Stamp and postal memorabilia collectors converge at Kalamazoo Expo Center



Steve Sherman representing the Kalamazoo Stamp Club at the Expo Center.
KALAMAZOO, MI – For anyone who collects stamps and other postal memorabilia, the Kalamazoo Expo Center was the place to be on Saturday.

The Southwest Michigan Postcard Club Show and the Fall Stamp and Cover Show sponsored by the Kalamazoo Stamp Club were held at the Expo Center.

Steve Sherman, a member of the stamp club, said the show is the biggest of its kind in West Michigan. He said the show has been around for at least 30 years and is more important than ever since there are no longer stamp shops.

"It's the one place where you can come to see a large amount of dealers and inventory," Sherman said.

Peter Foote, 79, traveled from Chicago with a couple other members of the Beverly Hills Philatelic Society for the show. He said he has been to the show three or four times and keeps coming back because of the quality of the exhibits.

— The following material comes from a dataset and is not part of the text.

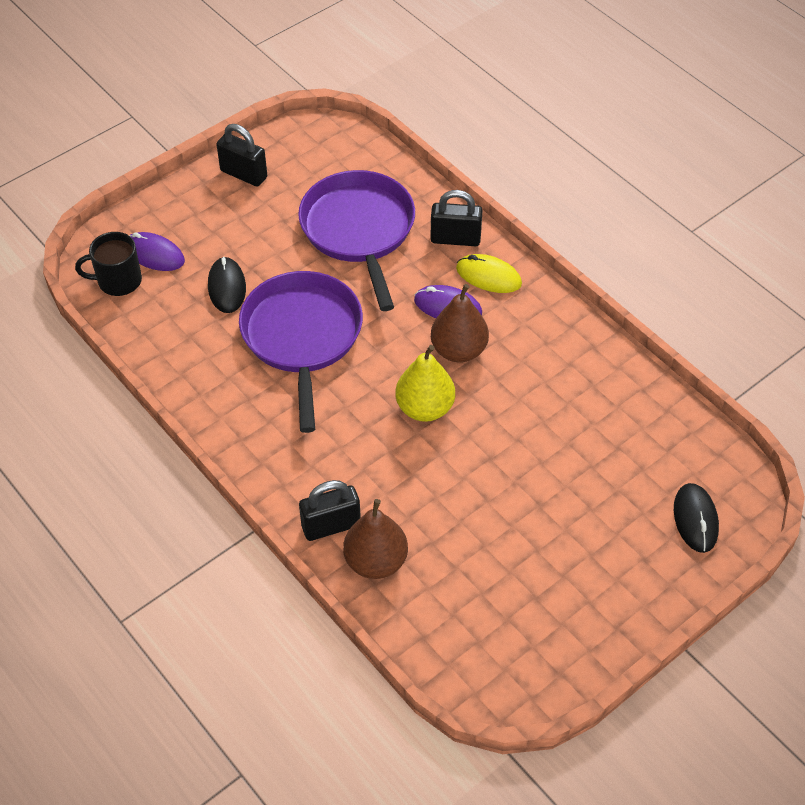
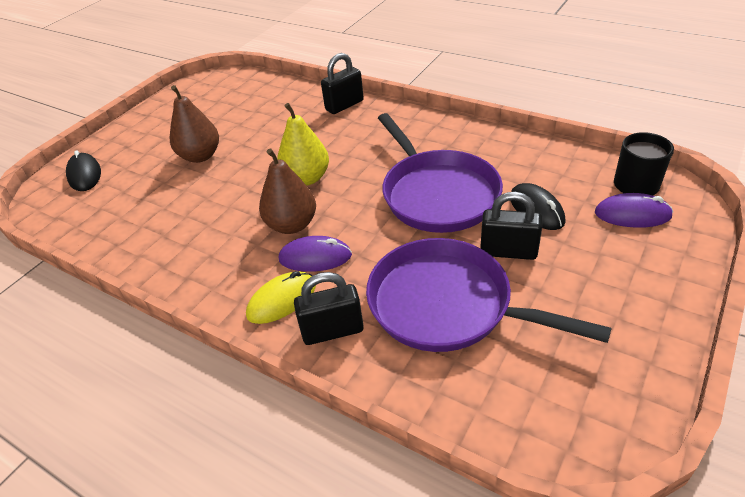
camera: 165 degrees right, 10 degrees down
(244, 174) = (633, 329): black padlock -> black padlock (508, 251)
(359, 230) = (447, 305): purple pan -> purple pan turned 150 degrees clockwise
(376, 561) = (307, 100): brown pear -> brown pear (200, 156)
(488, 276) = (282, 300): yellow mouse -> yellow mouse turned 45 degrees counterclockwise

"Some of these exhibits are fascinating," he said. "They have so many different facets to them."
Foote served in the Korean War and was most interested in the displays and memorabilia related to World War II. He especially liked the display of letters home from a man who was on the USS St.
Lo, formerly USS Midway, that was sunk by a kamikaze plane near the Philippines in the Battle off Samar.

Foote collects postage censor stamps from Ireland from the World War II era and added to his collection on Saturday.

Mike Dennany, 12, was at the show with his grandpa and was helping out at the youth table. His reason for collecting stamps was simple.

"They got fish on them," he said.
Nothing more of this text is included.